Figure 5.

CRMP1 knockdown induces EMT but its overexpression induces mesenchymal–epithelial transition in DU145 prostate cancer cells. Real-time PCR, immunoblot and immunofluorescence analyses of EMT markers in (a–c) DU145-shCRMP1 and (d–f) DU145-CRMP1 infectants. (a, d) Real-time PCR analysis. Results showed that (a) DU145-shCRMP1 infectants expressed significantly lower levels of epithelial cell markers, including CDH1, CRB3, EPCAM, EPPK1, OCLN and MUC1, but higher levels of mesenchymal cell markers, including VIM, MMP2, MMP9 and DES, whereas (d) DU145-CRMP1 infectants expressed higher levels of epithelial cell markers but lower levels of mesenchymal cell markers (VIM, MMP2, MMP9 and FN1).

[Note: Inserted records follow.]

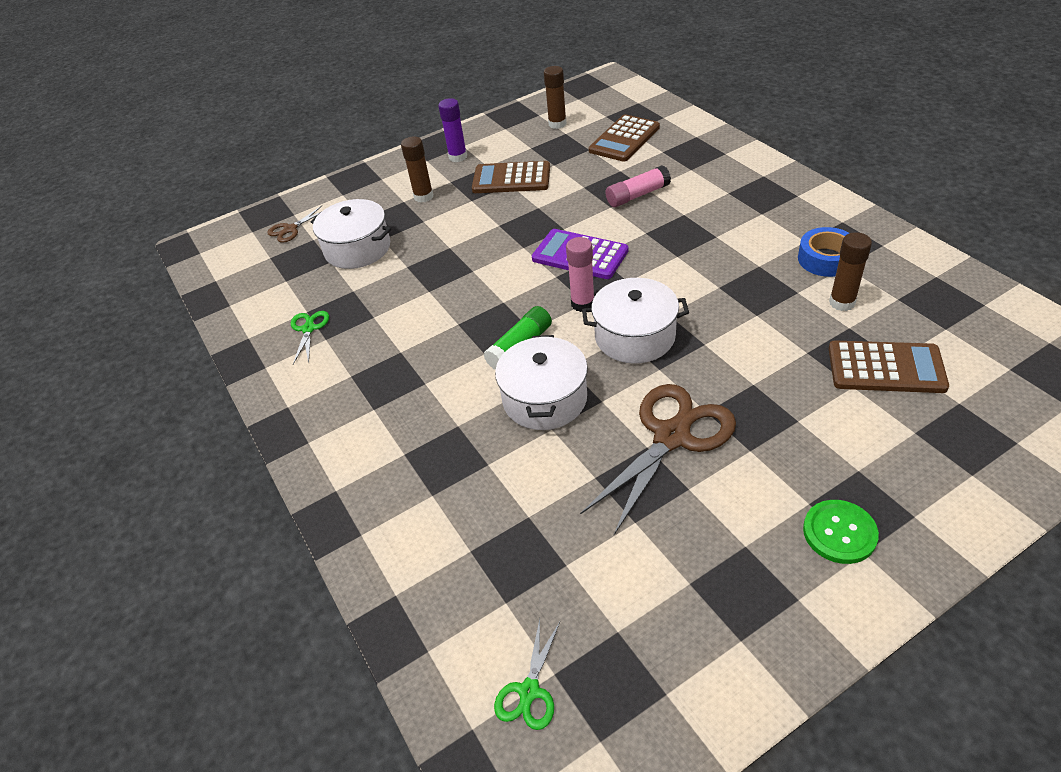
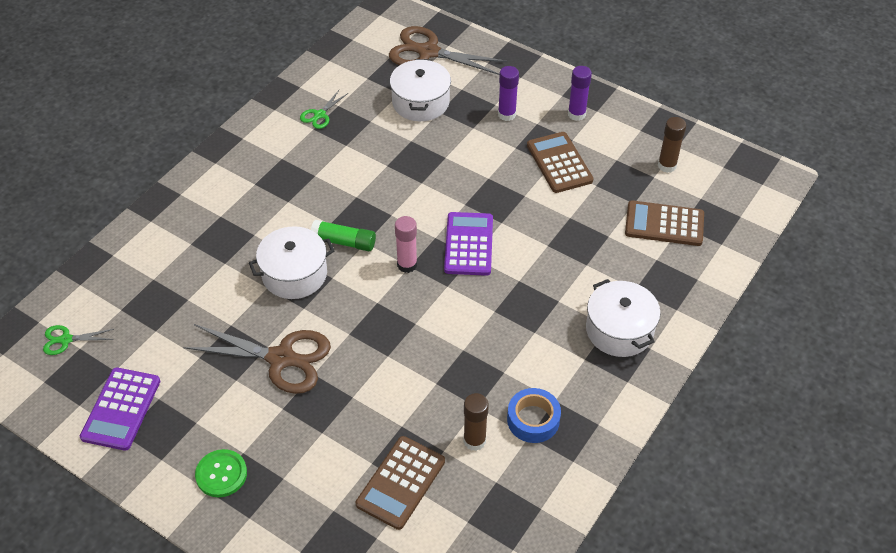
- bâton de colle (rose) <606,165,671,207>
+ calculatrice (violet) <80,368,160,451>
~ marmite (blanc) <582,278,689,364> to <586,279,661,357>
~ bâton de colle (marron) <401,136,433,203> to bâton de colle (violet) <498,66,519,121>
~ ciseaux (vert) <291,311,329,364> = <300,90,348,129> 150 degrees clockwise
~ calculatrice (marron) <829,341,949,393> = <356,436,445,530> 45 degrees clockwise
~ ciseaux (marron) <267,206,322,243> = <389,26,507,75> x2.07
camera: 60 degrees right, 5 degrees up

Expression levels were normalized to glyceraldehyde 3-phosphate dehydrogenase (GAPDH). Data were presented as the mean±s.d. obtained from three independent experiments. **P<0.01 DU145-shCRMP1 or DU145-CRMP1 infectants versus shScramble- or pBABE infectants. (b, e) Immunoblot analysis. A significant reduced E-cadherin expression but an increased vimentin expression was shown in (b) DU145-shCRMP1 infectants as compared with shScramble infectants, whereas a decreased vimentin expression but increased expressions of E-cadherin and β-catenin were revealed in (e) DU145-CRMP1 infectants as compared with pBABE infectants. (c, f) Immunofluorescence. A significant reduction of E-cadherin but increase of vimentin immunosignals were detected in (c) DU145-shCRMP1 infectants, whereas an increase of E-cadherin but a reduction of vimentin immunosignals were seen in (f) DU145-CRMP1 infectants. Nuclei were counterstained by 4′,6-diamidino-2-phenylindole, dihydrochloride (DAPI). Magnification, × 400; bars, 50 μm.